Lying awake at night wondering whether AI is about to make your career obsolete? You're not alone. It's natural to feel a bit wobbly when your LinkedIn feed is full of posts about ChatGPT designing logos and Midjourney creating campaign visuals.
But there's a rather reassuring tale from the world of fast food that might help you sleep better tonight. It's the story of what happened when McDonald's unleashed an army of touchscreen kiosks on the world... and the results were not what people expected.
Curse of the robots
Back in 1999, McDonald's was developing what trade publications ominously described as "an electronic order-taking system that may eventually replace some of its human equivalents." The headlines practically wrote themselves: robot overlords, mass unemployment, the end of human interaction. Except that's not what happened. Not even close. As CNN reports, Those supposedly job-killing kiosks actually created more jobs, not less.
Why? Well firstly, because instead of streamlining operations and sending cashiers home, they've made restaurants significantly more complex to run. Kitchen staff now juggle traditional orders, mobile app requests, delivery services and kiosk transactions all at once.

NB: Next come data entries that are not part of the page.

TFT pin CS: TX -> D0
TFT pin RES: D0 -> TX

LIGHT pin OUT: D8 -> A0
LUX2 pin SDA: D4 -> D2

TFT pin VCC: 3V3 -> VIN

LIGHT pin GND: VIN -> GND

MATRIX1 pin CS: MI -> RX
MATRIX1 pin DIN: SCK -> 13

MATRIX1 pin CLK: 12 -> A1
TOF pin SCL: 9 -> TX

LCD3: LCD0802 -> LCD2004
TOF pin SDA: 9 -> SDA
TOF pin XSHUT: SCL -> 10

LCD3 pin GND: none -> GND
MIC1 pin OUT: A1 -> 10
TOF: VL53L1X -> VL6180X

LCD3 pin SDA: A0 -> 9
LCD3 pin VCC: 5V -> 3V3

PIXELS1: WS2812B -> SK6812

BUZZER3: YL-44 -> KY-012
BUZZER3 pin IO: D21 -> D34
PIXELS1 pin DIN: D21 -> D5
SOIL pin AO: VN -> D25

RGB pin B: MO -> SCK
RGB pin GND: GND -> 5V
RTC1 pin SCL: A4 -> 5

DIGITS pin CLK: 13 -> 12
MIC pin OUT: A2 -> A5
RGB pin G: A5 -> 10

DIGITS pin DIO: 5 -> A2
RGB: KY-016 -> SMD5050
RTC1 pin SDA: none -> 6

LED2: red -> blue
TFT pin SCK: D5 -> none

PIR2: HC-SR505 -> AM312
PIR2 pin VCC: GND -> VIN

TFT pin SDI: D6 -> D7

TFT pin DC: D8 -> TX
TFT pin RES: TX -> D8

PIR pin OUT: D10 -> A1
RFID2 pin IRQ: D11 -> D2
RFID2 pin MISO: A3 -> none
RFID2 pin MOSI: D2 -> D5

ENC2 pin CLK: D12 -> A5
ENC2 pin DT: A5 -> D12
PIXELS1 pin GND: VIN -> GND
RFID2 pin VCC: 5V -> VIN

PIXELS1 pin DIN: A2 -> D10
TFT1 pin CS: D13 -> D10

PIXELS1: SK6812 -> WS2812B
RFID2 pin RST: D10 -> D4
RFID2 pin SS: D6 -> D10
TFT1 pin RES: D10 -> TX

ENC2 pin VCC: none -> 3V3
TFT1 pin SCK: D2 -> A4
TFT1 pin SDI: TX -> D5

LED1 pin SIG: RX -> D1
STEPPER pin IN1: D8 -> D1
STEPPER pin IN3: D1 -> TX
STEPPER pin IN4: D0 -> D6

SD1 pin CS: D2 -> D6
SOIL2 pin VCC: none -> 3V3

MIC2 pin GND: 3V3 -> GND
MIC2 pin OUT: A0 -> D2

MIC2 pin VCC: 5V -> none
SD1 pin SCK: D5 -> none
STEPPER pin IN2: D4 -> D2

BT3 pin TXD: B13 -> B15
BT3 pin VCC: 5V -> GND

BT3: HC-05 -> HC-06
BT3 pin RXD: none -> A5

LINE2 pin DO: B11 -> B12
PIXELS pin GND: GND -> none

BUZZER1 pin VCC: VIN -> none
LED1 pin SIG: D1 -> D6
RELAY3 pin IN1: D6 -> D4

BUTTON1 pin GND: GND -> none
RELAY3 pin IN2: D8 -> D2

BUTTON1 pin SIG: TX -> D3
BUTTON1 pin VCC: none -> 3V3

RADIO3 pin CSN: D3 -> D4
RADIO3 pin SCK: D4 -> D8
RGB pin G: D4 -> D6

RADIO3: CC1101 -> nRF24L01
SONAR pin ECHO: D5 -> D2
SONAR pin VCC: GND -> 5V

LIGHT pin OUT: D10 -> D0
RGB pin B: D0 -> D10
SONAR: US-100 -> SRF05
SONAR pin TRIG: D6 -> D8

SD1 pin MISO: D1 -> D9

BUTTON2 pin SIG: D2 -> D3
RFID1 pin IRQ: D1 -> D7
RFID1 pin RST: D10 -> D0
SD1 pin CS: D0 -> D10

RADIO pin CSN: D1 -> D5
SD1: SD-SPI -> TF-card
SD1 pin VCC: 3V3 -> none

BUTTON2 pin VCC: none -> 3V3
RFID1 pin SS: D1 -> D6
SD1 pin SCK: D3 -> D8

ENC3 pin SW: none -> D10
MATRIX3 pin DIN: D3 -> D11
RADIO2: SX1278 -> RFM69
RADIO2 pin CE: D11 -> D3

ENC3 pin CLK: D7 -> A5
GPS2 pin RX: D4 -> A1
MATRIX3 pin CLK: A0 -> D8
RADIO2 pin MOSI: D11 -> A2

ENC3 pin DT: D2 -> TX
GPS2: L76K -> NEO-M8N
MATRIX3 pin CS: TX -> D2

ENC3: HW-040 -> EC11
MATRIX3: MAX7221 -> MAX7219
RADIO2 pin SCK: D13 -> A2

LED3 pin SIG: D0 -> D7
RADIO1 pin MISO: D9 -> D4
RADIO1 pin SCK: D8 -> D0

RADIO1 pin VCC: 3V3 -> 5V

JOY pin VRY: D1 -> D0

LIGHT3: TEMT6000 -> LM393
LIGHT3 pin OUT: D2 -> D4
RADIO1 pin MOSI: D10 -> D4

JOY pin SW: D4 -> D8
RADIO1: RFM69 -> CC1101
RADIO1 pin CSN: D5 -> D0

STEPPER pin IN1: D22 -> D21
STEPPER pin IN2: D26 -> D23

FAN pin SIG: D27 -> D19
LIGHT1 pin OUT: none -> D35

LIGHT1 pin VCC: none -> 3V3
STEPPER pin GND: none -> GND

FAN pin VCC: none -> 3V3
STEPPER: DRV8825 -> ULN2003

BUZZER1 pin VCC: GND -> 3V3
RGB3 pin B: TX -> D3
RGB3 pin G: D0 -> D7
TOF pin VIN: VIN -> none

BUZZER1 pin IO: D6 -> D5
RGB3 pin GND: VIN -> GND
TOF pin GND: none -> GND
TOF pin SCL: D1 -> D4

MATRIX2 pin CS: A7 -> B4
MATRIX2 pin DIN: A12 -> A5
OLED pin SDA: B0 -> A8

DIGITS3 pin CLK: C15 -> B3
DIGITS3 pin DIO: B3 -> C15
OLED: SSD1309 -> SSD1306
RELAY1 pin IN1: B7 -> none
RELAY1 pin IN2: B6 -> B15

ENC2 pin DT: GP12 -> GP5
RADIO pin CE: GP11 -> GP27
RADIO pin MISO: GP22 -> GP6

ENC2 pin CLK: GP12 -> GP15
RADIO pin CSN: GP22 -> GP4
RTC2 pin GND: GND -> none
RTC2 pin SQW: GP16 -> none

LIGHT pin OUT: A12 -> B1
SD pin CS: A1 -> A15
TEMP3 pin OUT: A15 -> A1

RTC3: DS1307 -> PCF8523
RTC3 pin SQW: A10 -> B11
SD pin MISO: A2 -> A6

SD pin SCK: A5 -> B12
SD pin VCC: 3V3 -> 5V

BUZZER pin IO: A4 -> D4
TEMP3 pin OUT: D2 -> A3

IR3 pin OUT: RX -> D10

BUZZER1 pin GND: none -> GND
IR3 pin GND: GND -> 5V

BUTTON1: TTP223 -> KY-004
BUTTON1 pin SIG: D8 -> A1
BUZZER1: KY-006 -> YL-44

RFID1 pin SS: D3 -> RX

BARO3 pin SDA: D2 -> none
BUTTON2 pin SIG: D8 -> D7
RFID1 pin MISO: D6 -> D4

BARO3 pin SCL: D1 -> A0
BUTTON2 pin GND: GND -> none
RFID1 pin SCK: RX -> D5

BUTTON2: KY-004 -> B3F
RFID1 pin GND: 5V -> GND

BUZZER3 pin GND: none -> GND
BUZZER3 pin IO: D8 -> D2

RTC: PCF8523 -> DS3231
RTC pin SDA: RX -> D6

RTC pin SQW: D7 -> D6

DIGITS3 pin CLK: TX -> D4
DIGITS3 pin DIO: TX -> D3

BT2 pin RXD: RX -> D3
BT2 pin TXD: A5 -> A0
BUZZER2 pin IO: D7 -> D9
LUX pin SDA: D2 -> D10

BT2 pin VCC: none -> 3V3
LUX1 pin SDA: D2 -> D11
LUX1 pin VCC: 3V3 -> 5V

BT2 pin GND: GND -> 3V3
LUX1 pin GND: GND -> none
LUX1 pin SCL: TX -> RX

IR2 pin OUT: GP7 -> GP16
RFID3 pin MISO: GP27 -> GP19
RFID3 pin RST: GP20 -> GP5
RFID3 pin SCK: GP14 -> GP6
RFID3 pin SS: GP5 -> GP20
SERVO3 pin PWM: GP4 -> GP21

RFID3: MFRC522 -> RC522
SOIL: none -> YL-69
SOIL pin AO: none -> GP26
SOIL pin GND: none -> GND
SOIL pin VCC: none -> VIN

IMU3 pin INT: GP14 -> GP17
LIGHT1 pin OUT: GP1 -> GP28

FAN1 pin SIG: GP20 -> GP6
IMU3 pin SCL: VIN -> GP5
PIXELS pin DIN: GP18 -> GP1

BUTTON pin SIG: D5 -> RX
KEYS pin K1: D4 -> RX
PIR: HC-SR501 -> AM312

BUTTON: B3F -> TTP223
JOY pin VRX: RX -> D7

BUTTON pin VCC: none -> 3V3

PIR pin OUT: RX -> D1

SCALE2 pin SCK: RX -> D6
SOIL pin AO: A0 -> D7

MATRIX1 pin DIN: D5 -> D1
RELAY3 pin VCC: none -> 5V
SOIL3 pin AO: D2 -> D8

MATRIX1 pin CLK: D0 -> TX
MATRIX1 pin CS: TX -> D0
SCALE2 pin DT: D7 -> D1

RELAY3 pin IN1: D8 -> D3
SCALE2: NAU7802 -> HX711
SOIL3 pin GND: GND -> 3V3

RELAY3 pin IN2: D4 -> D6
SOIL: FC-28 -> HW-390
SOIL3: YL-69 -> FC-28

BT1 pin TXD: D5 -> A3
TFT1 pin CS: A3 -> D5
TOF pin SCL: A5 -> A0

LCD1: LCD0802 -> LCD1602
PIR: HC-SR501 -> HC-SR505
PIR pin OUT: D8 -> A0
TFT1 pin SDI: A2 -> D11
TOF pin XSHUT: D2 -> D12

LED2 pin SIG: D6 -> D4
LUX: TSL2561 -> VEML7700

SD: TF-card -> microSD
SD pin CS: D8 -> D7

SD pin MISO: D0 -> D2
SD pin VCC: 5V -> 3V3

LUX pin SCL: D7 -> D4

At the same time, McDonald's franchisees discovered something endearing about their customers. Even when faced with user-friendly touchscreens, people still need help. Enter the "guest experience lead" – someone whose job is to help customers navigate the digital ordering process.
They sold more food
Most importantly, though, the introduction of kiosks meant McDonald's ended up selling more food overall. That was partly because they were serving customers more quickly, so were pulling in all those extra people who'd have otherwise swerved a long queue.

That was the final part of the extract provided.